Setelah Dalbi tenang, aku melepaskannya. Saat aku mencoba mundur, dia meraih lengan bajuku dan menariknya dengan lembut.
“Kamu… kamu kenal aku, kan?”
Mata Dalbi bergetar hebat. Dia tampak ketakutan.
Itu adalah reaksi khas seseorang yang tidak mau menerima kenyataan pahit di hadapannya, berusaha menyangkalnya.
“Siapa kamu…?”
“……”
“Masa laluku… hilang lagi… seperti tidak pernah terjadi. Lagi, dan lagi… Aku benci perasaan ini….”
Saat melihat Dalbi, pikiranku membeku sesaat.
Kenangan yang tak terhitung jumlahnya terlintas di kepalaku secara berurutan.
‘…Jadi begitulah adanya.’
aku akhirnya mengerti mengapa kemampuan kompleks Dalbi tampaknya tidak ada hukumannya.
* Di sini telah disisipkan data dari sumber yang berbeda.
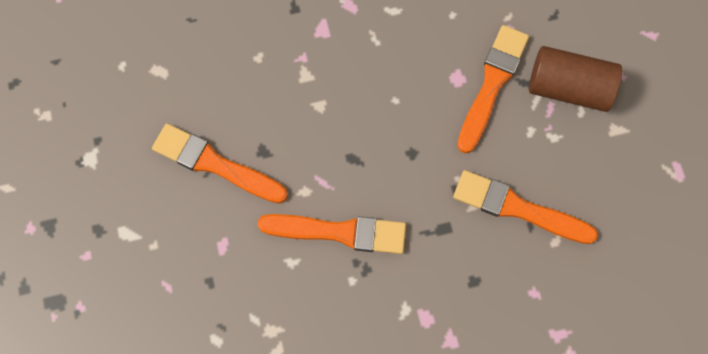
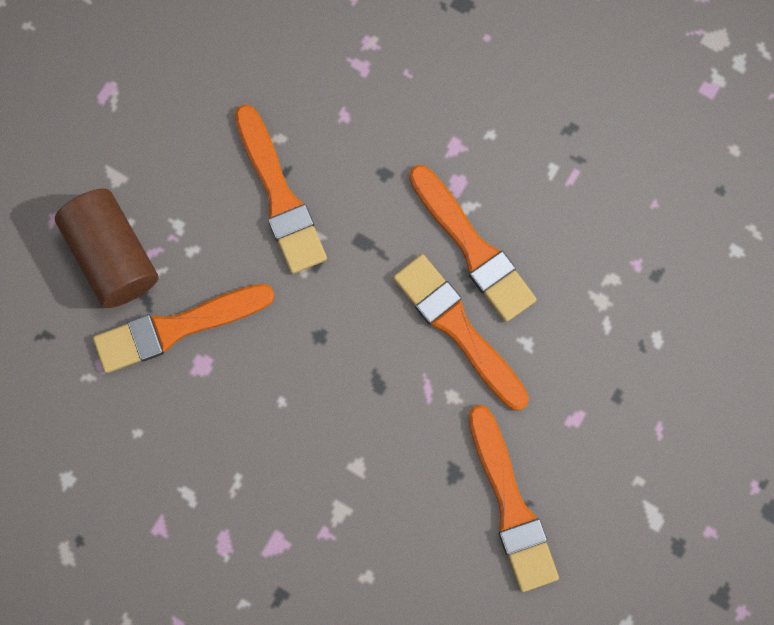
camera: 135 degrees left, 5 degrees up
(377, 288) = (473, 248): none -> orange brush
Mengapa dia akhirnya menjadi Penjahat Hebat yang menyebabkan distopia.
Jawabannya sudah jelas sekarang.
‘Hukumannya adalah ingatannya. Mungkin bukan sembarang kenangan, tapi kenangan yang penting, yang disayangi, momen berharga.’
Fakta bahwa dia telah melupakanku menegaskan hal itu.
Tiba-tiba aku teringat isi surat yang ditulis Dalbi untuk mengucapkan selamat atas penerimaanku di SMA.
─ ‘Aku sudah menjadi sampah di kota ini, tapi… Aku selalu berada di sisimu. ^_^’
Kata-kata yang dia tulis.
‘Itu adalah tindakan mencela diri sendiri.’
Kata-kata itu mengandung kebencian mendalam pada diri Dalbi. Dia mulai membenci dirinya sendiri.